Saw on the news the other night that she had been "occupied" in protest over the move. Irvine is just up the coast from me and unfortunately I think the museum's original plans just were not matched by their budget. Still, if they hadn't saved her at the time there would be no remains to argue over! Just a shame that the UK doesn't seem to value it's Maritime Heritage.

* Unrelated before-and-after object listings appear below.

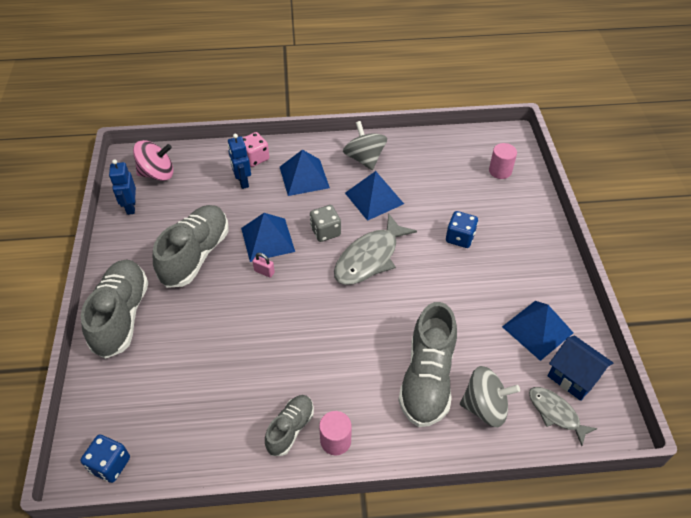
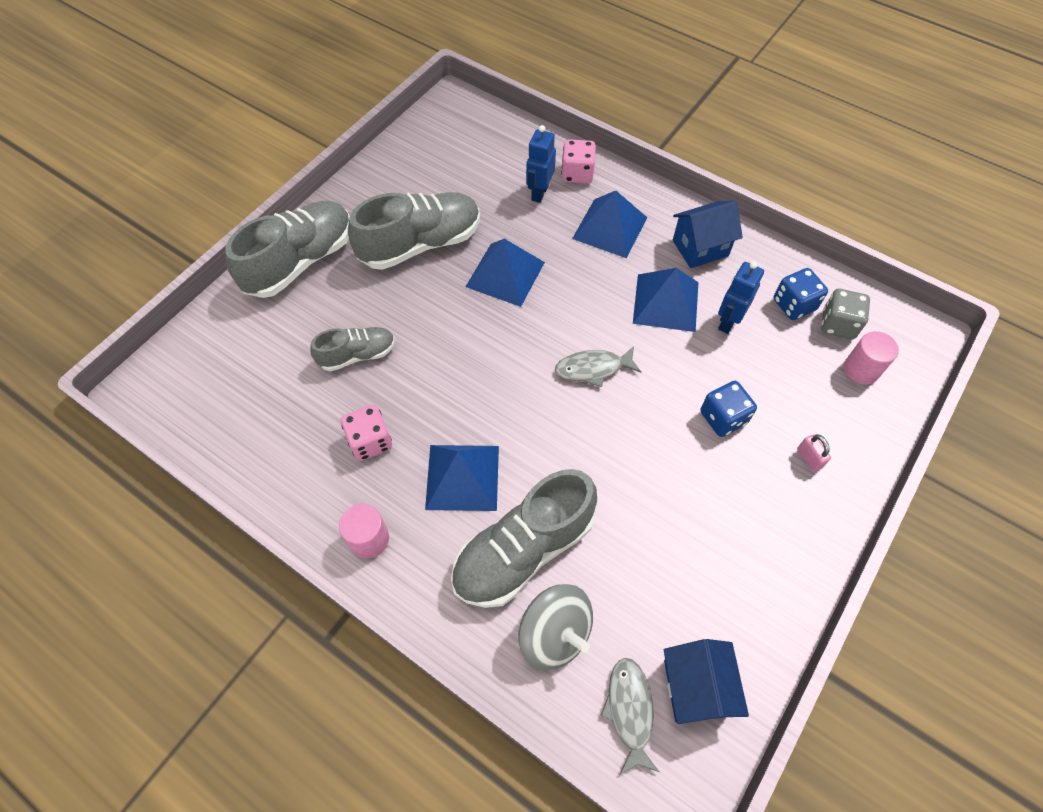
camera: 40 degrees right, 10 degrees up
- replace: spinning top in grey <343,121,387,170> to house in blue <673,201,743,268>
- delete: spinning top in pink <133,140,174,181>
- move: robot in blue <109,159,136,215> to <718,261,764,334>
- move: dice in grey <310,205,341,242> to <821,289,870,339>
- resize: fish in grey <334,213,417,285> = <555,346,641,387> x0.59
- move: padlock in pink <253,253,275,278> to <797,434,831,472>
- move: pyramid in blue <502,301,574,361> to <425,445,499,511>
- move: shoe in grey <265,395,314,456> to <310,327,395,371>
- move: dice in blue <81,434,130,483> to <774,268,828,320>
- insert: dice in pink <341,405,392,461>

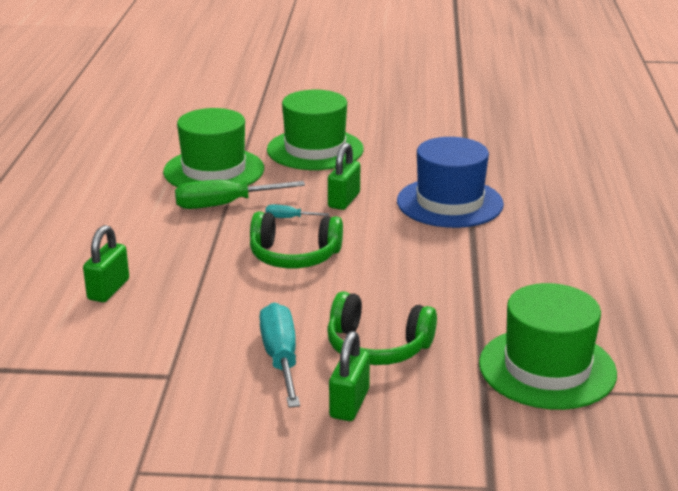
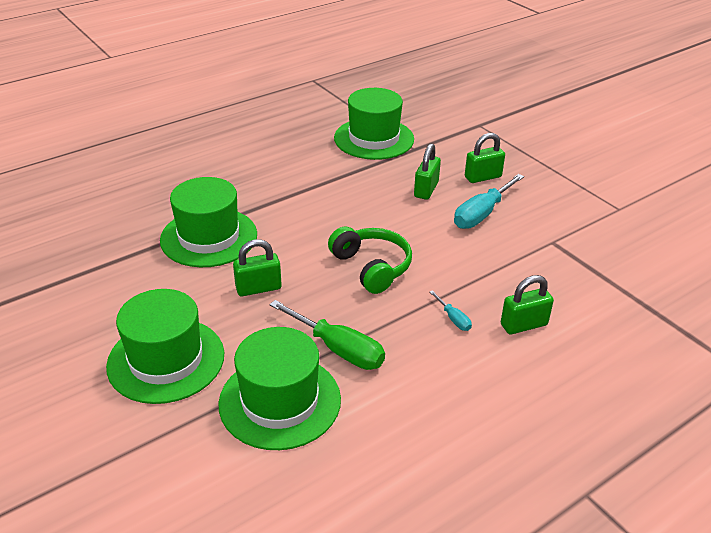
camera: 130 degrees left, 10 degrees up
- recolor: hat in blue <397,137,504,228> to hat in green <160,177,257,267>
- move: screwdriver in turquoise <265,205,329,218> to <430,290,472,331>
- replace: headphones in green <327,291,437,365> to padlock in green <414,143,441,200>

From a personal point of view I will be very sad to see her go. I remember her as the Carrick, RNVR club, moored at Glasgow and walked past her almost dailly when at Nautical College!


----------



## Chillytoes

As some members have already pointed out, the money is not there for such projects. The bottom line really is that you cannot possibly save everything. Wherever could you put it all? And who would look after it?
For any restoration project there must be a realistic plan for its future so that the hopefully finished result (provided it does not run out of steam beforehand) does not merely become a sink demanding more and more money.


----------



## 5036

I live not far away and it has broken my heart to watch her deteriorate. I attended several RNVR functions on her in the 70's and 80's, the last being a week before her first sinking. The museum at Irvine are underfunded and lacking in professional management, they never had any chance of doing anything with this old lady. No-one else at that time wanted her so I suppose the very fact that she ended up in Irvine saved some of her.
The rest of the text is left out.